International companies urged to prepare for Hong Kong's foreign income tax reform

Monday, 04 July 2022
Tax advisors are advising corporations that significant changes to Hong Kong's foreign-sourced passive income taxation regime are likely be introduced in January 2023.
Hong Kong

The draft legislation is set to be introduced to the Legislative Council of Kong Hong in October 2022, in response to the European Union's concerns over potential double non-taxation arising from Hong Kong's foreign source income exemption (FSIE) regime for certain passive income. Hong Kong has therefore conducted a consultation on a proposed refinement to the FSIE regime.

If enacted, the amendments will tax constituent entities of multinational enterprise (MNE) groups on their foreign-sourced passive income received in Hong Kong, wherever headquartered and irrespective of group asset size and revenue. Hong Kong will continue to adhere to the territorial source principle of taxation, in that active income such as trading profits and service income will continue to be exempt from profits tax if it is regarded as offshore-sourced based on Hong Kong's existing source rules.

The new FSIE regime in respect of in-scope offshore passive income received in Hong Kong will apply to interest, income from intellectual property, dividends and disposal gains in relation to shares or equity interest. Entities satisfying the economic substance or nexus approach requirements will be exempt. The economic substance tests will look at whether the company employs a sufficient number of qualifying employees and incurs sufficient operating expenditure, the details of which are still to be issued. Pure equity-holding companies will be subject to a reduced economic substance requirement.

No grandfathering arrangements were proposed in the consultation. However, the new regime proposes to introduce a 5 per cent participation exemption in respect of offshore dividends and disposal gains in relation to shares or equity interest, which will apply whether or not the economic substance requirement is met, subject to specific anti-abuse rules.

For the participation exemption to apply, the dividend or underlying profits must be subject to tax at a headline tax rate of at least 15 percent. ‘This should generally not be a problem where the Hong Kong resident company owns shares of a company in [China]’, says law firm Mayer Brown.

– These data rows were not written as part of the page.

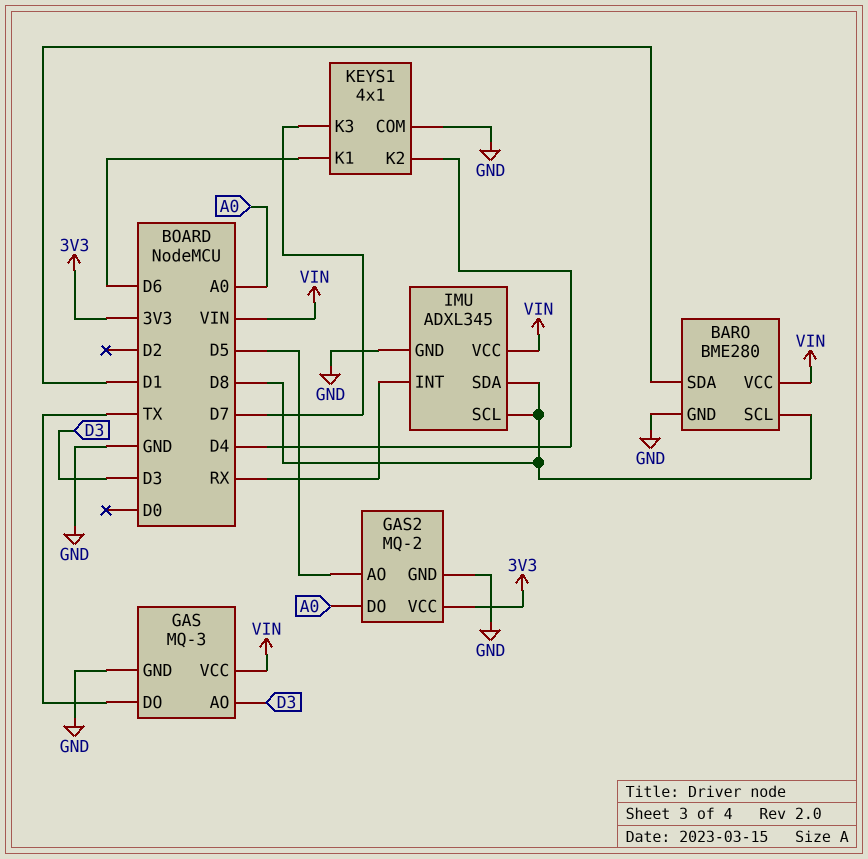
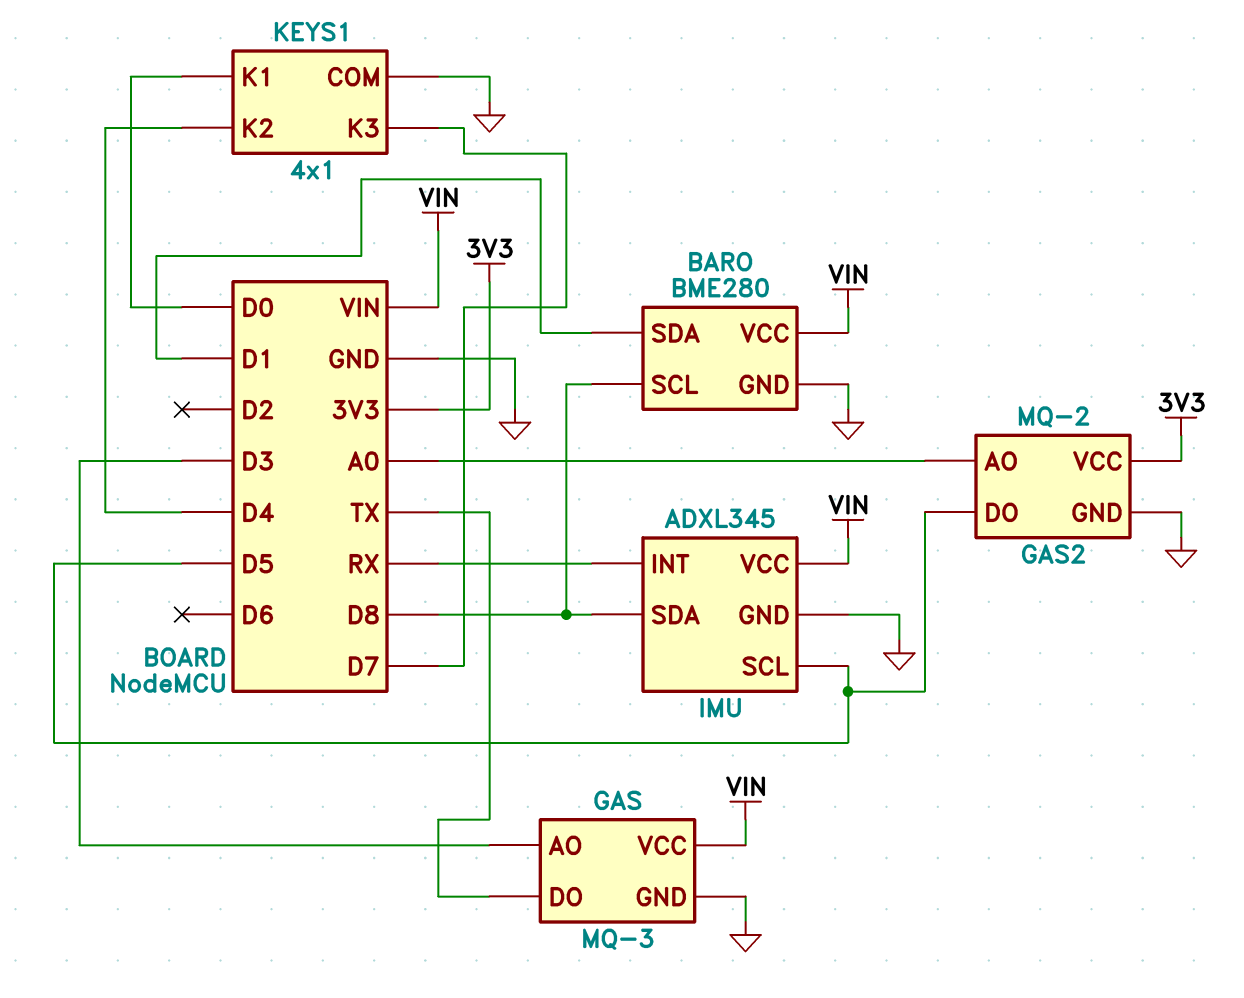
GAS2 pin AO: D5 -> A0
GAS2 pin DO: A0 -> D5
IMU pin SCL: D8 -> D5
KEYS1 pin K1: D6 -> D0

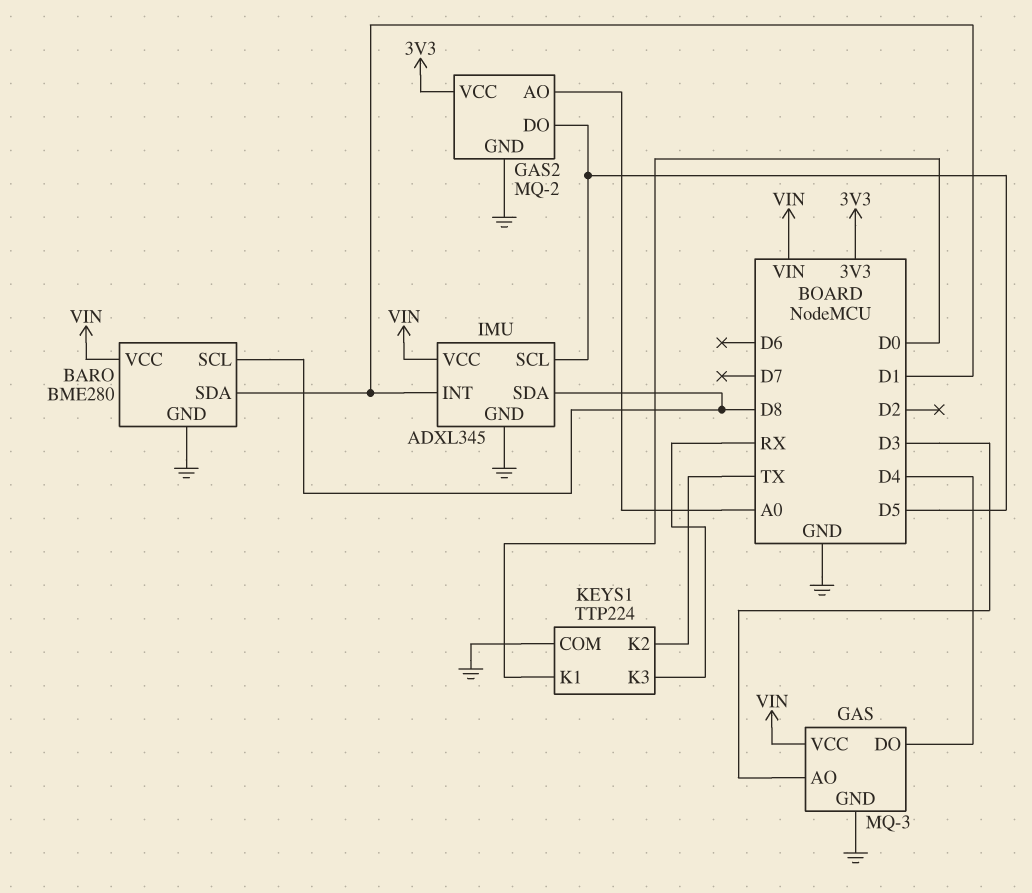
GAS pin DO: TX -> D4
IMU pin INT: RX -> D1
KEYS1: 4x1 -> TTP224
KEYS1 pin K2: D4 -> TX
KEYS1 pin K3: D7 -> RX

However, the firm notes that ‘it may be problematic for private equity or venture capital holding companies if there is an intermediary holding company between the Hong Kong entity and the active subsidiary’.

A unilateral tax credit will also be introduced, so that overseas taxes paid in respect of offshore passive income received from jurisdictions that have not concluded comprehensive double taxation agreements with Hong Kong will be creditable against the Hong Kong tax payable on the same income under the new regime.

A sale of shares or similar equity interests will no longer be eligible for the offshore source claim even if the sale would have been negotiated and concluded outside Hong Kong, unless the Hong Kong resident company meets the economic substance rules or if the new participation exemption rule applies.

Mayer Brown comments that it ‘will change the tax position for companies resident in Hong Kong engaged in investment holding activities, lending or IP exploitation. It will likely have an impact on holding companies for private equity and venture capital investors, who should revisit their existing holding structures in order to either meet the economic substance requirements, make arrangements to avoid receiving foreign dividends in Hong Kong or adapt their holding structure to the new participation exemption rule’.